In light of the results of the recent US Election, the market has had time to react to the new presidency. Donald Trump was always the wild card, making many investors weary of his policies, since there hasn’t been many specific plans set. It was predicted that the market would crash as low as 13 % by some sources, however the morning after the DOW Jones, Nasdaq and S&P 500 were all up around 1%, after dropping slightly after the results were shown. Even though the US Election slightly affects the market, this was the first time a significant drop was predicted.
The Federal Reserve was planning on raising the interest rates in December 2016, however the US Election may affect this plan significantly. Before the election there was an 84% chance of an interest hike, however this has now dropped to a 76% chance. Still high, but a big difference nonetheless. Due to the uncertainty of the President’s policies on all things economical, trade related, and international relations, the market is seeing high amounts of volatility. However, if Trump goes forward in tax-code overhaul and infrastructure spending, this could mean policies would be passed to foster growth, meaning such an interest increase could be accelerated instead of delayed.
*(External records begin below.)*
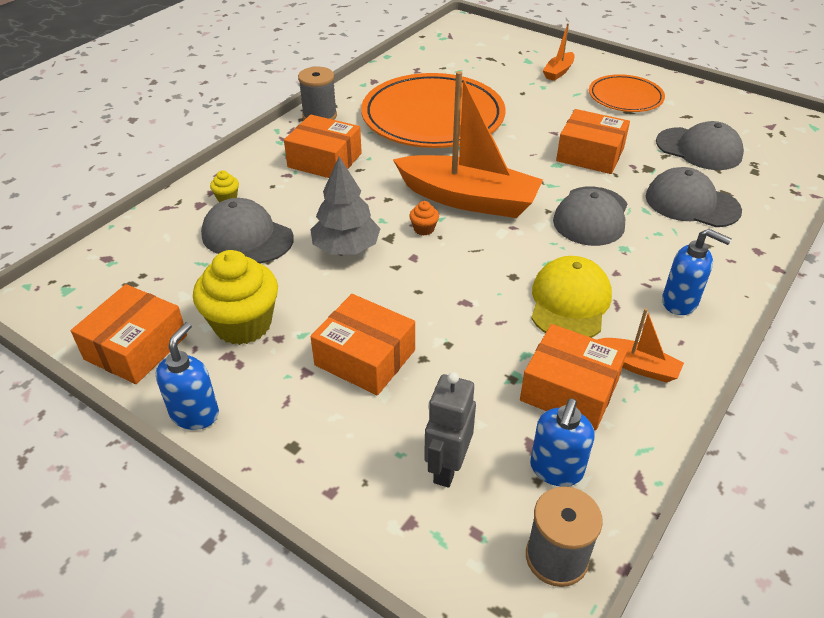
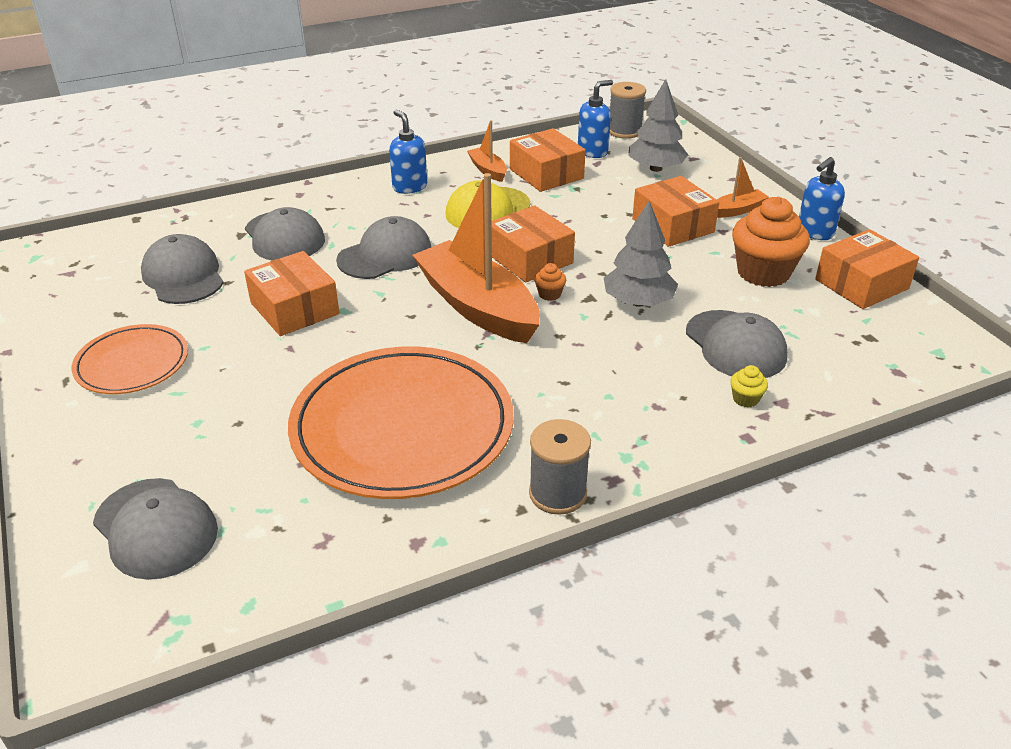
camera: 150 degrees left, 5 degrees down
(243, 324) = (763, 273): yellow cupcake -> orange cupcake
(324, 160) = (598, 410): orange box -> orange box (530, 258)
(447, 467) = (656, 168): grey robot -> grey tree
(495, 53) = (155, 528): none -> grey cap
(558, 72) = (135, 441): orange boat -> orange boat (737, 210)

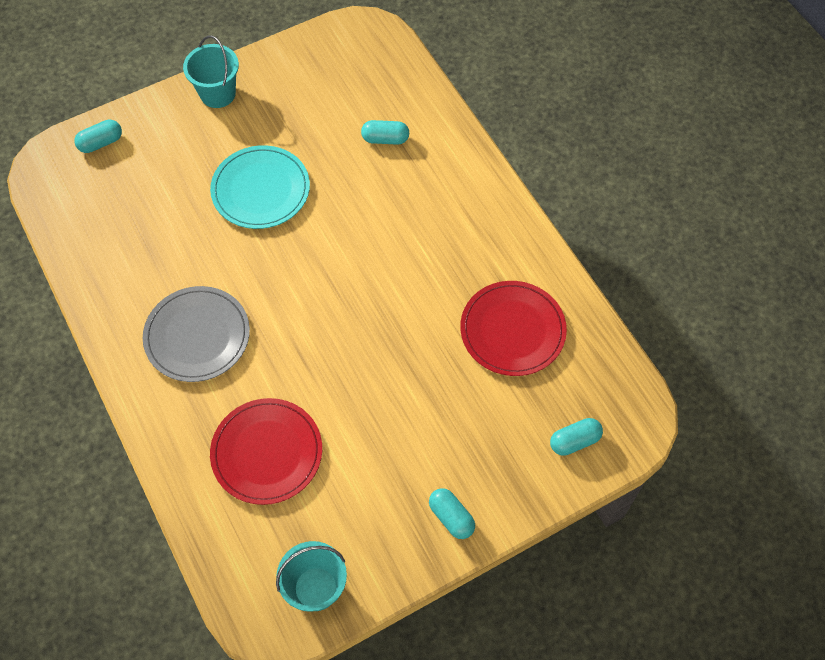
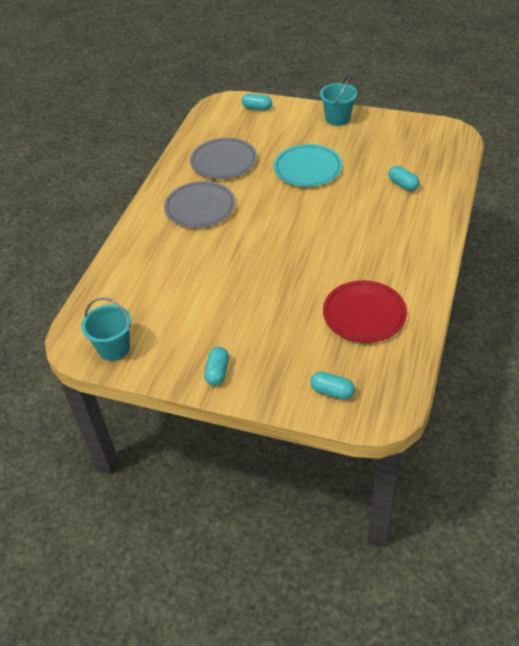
camera: 50 degrees right, 15 degrees down
(150, 251) = (223, 161): none -> grey plate
(267, 452) = (168, 275): red plate -> none

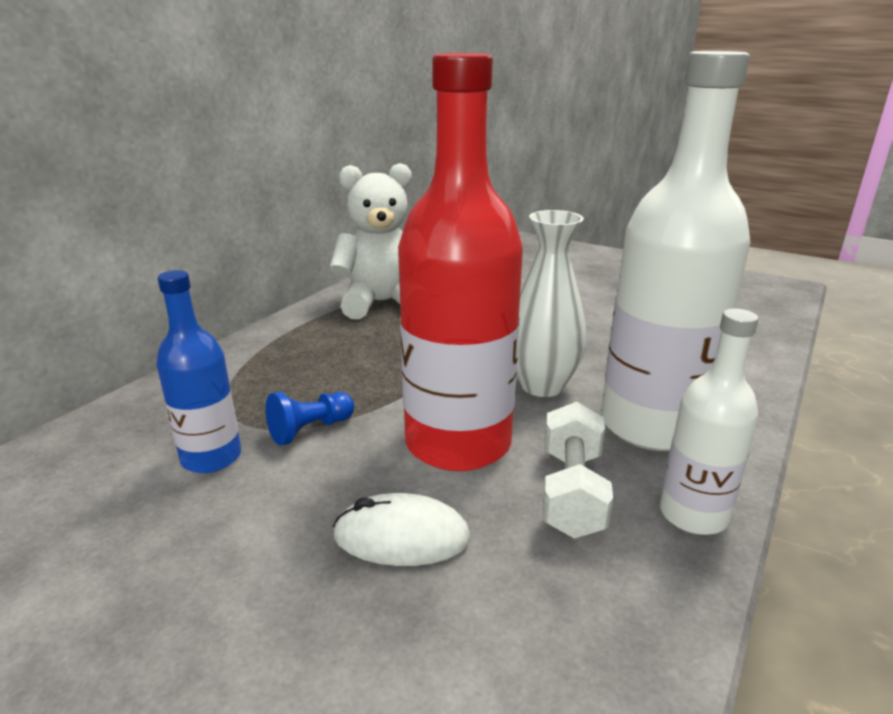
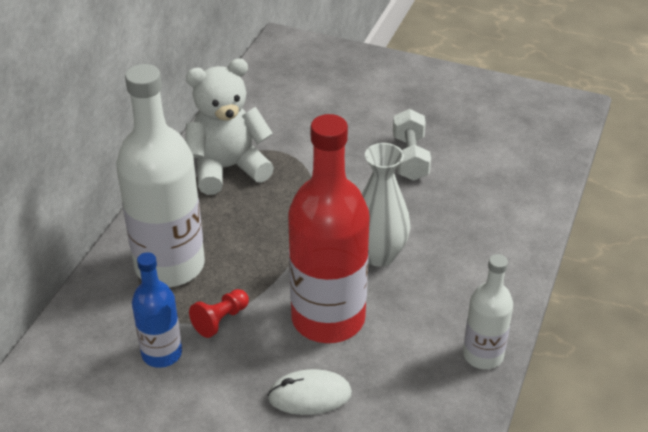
camera: 10 degrees left, 15 degrees up
(310, 430) = (220, 320): blue pawn -> red pawn
(572, 492) = (408, 348): white dumbbell -> white dumbbell (410, 158)
(651, 425) = (459, 284): white bottle -> white bottle (170, 265)

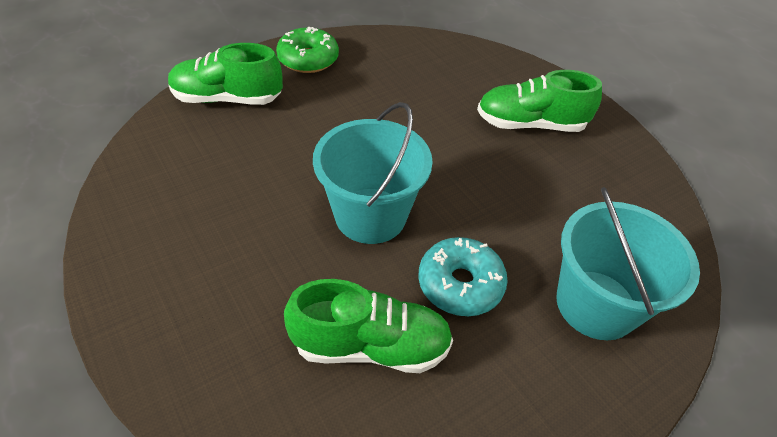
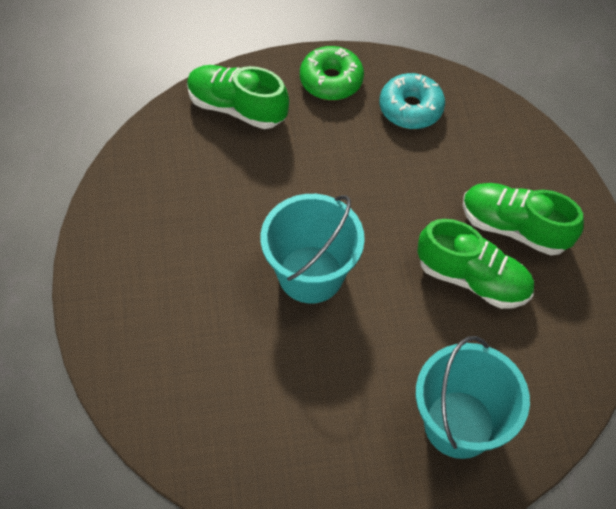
camera: 25 degrees right, 10 degrees up
(371, 345) = (258, 386): green shoe -> green shoe (472, 279)
(460, 284) = (354, 364): turquoise donut -> turquoise donut (410, 108)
While the Fed seldom discusses the US Election, due to the uncertainties of the future, Fed President Patrick Harker commented saying: “it may be prudent – and I emphasize ‘may’ be prudent – to wait until we resolve some of the uncertainty”. The Fed will be meeting mid December, where hopefully some of the uncertainty has died down.
We understand that this is a rather tumultuous time for everyone. If there is anything we at Vermont Mortgage Company can do to help put your mind at ease, or to answer any questions you may have, please don’t hesitate to call us at our office – 802-863-2020, or give us a visit at our office on College St. in downtown Burlington!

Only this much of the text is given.